The TOPIK Speaking test (말하기 평가) is a real, official Korean language exam. It is also the most misunderstood one. Before you register, you need to know two things: it is not the same as the written TOPIK IBT (Internet-Based Test), and as of May 2026, it adds zero points to an F-2-7 visa application. If either of those surprises you, read this guide before spending 80,000 KRW.
What the TOPIK Speaking test is
TOPIK (한국어능력시험) has three separate evaluations. TOPIK I tests beginner reading and listening. TOPIK II tests intermediate-to-advanced reading, listening, and writing. The Speaking evaluation (말하기 평가, also called 토픽 말하기) is a third, standalone test that measures oral Korean proficiency.

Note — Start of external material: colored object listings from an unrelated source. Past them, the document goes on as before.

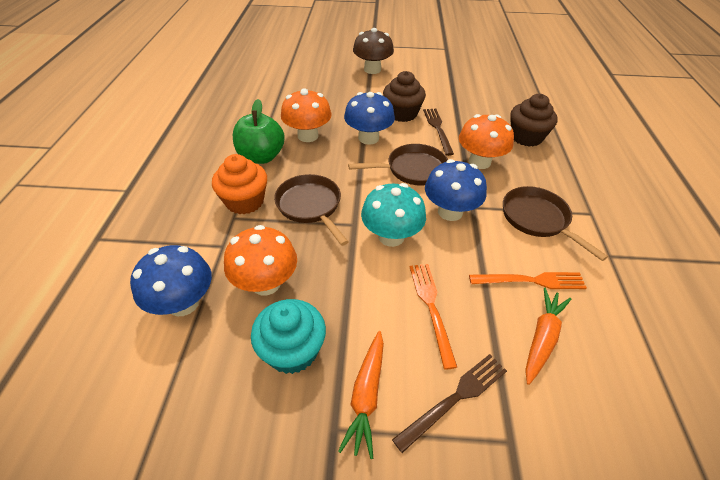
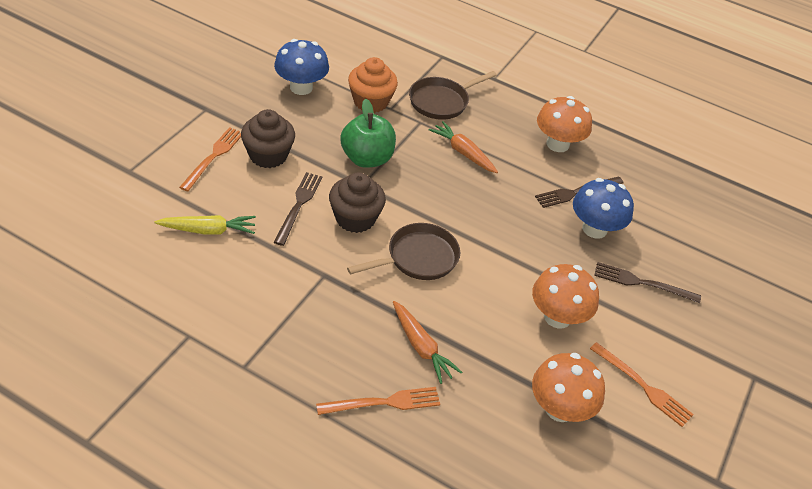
blue mushroom: 3 -> 2
brown fork: 2 -> 3
brown mushroom: 1 -> 0
brown pan: 3 -> 2
orange fork: 2 -> 3
turquoise cupcake: 1 -> 0
turquoise mushroom: 1 -> 0
yellow carrot: 0 -> 1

The Speaking test was piloted in November 2022 and moved to regular operations in 2023. It is administered by NIIED (국립국제교육원, National Institute for International Education) under Korea's Ministry of Education, the same body that runs TOPIK I and II.
What makes it different from the other two tests: it is computer-only, there is no paper format. You sit at a computer, wear a headset, and speak into a microphone. Your answers are recorded and scored by remote graders after the session. There is no live examiner in the room.

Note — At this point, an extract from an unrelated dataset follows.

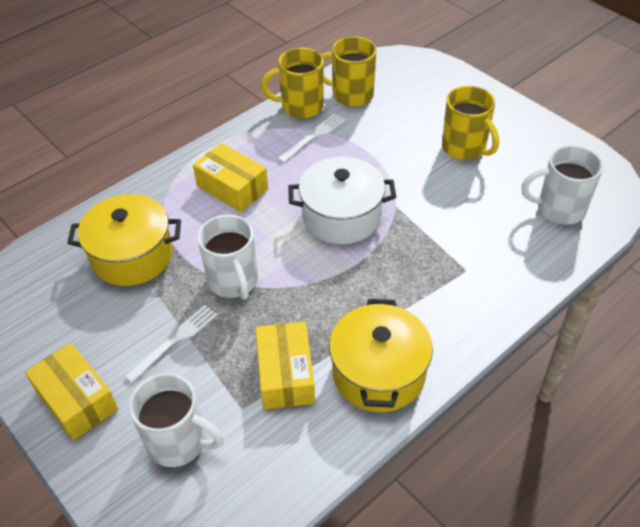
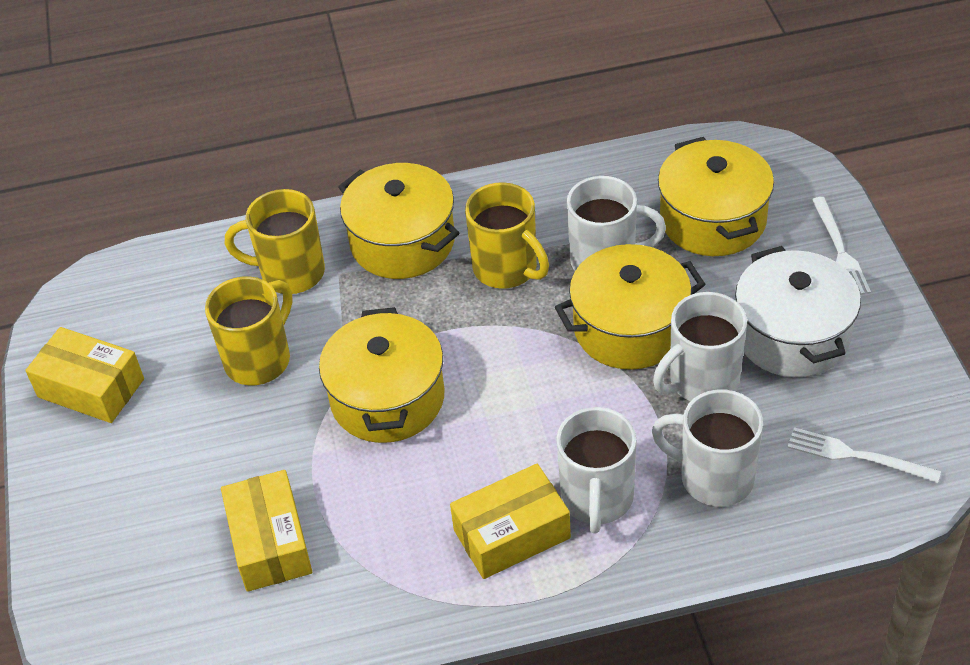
white mug: 3 -> 4
yellow pot: 2 -> 4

One important clarification: when you hear "TOPIK IBT," that refers to the internet-based format of the written TOPIK I or TOPIK II. TOPIK IBT and the Speaking test are different products. TOPIK IBT tests reading, listening, and (for TOPIK II) writing, all typed or clicked at a computer. The Speaking test tests only speaking.
Also worth stating plainly: this is not EPS-TOPIK (고용허가제 한국어능력시험), the Employment Permit System Korean Language Test that E-9 work visa applicants take. EPS-TOPIK is run by HRD Korea, not NIIED, and tests only reading and listening. The two tests share no scores, no registration systems, and no purpose.
Format and structure
The Speaking test is 30 minutes long and consists of 6 questions. Every question follows the same pattern: a preparation window where you read or listen to a prompt, then a response window where you speak your answer into the microphone.

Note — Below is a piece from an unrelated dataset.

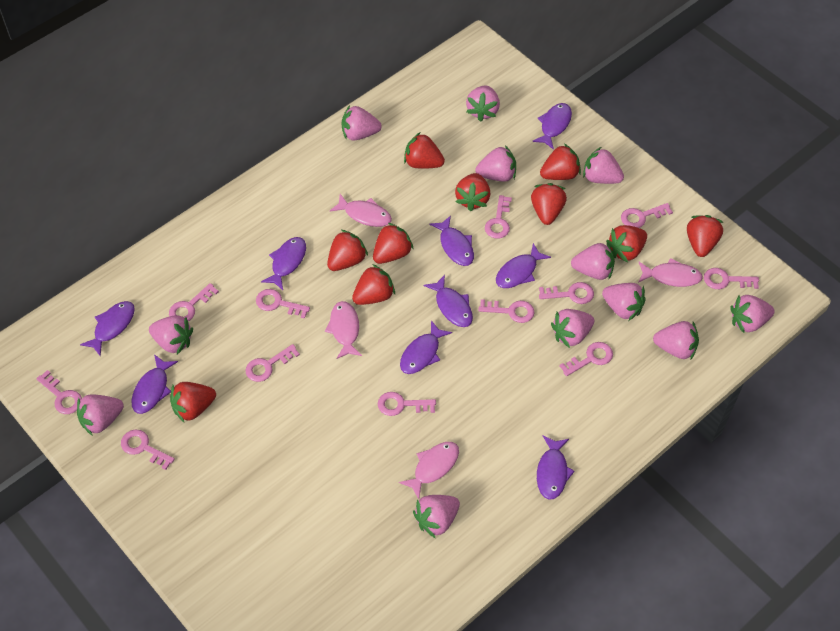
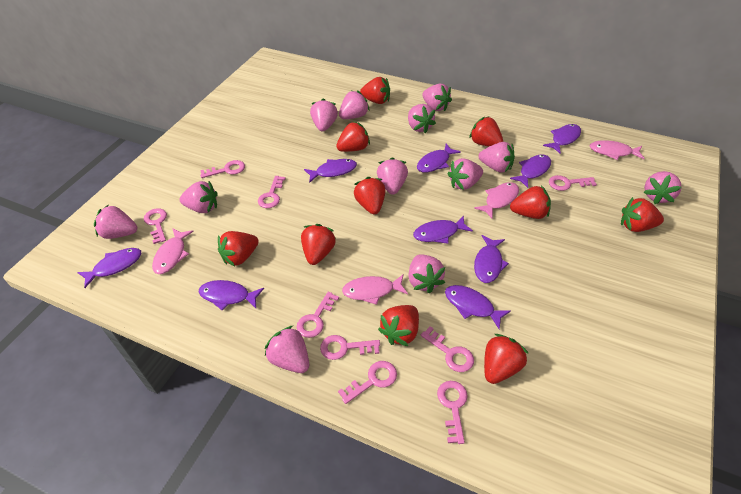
pink key: 12 -> 9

| Question | Task type | Prep time | Response time | Raw points |
|---|---|---|---|---|
| 1 | Answer a simple question about everyday life | 20 seconds | 30 seconds | 9 |
| 2 | Respond to a question using an image of a social situation | 30 seconds | 40 seconds | 9 |
| 3 | Describe a sequence of images as a narrative | 40 seconds | 60 seconds | 12 |
| 4 | Listen to a dialogue and respond to a follow-up question | 40 seconds | 60 seconds | 12 |
| 5 | Read and interpret information on a given topic | 70 seconds | 80 seconds | 15 |
| 6 | Express an opinion on a given topic (의견 제시) | 70 seconds | 80 seconds | 15 |
Total raw score: 72 points. That raw score is converted to a 0-200 reported score via Item Response Theory (IRT, 문항반응이론), a statistical method that accounts for question difficulty across different test sessions.
The test uses a headset and microphone throughout. There is no typing component. Your spoken responses are recorded for remote evaluation. You will not receive any real-time feedback from an examiner during the session.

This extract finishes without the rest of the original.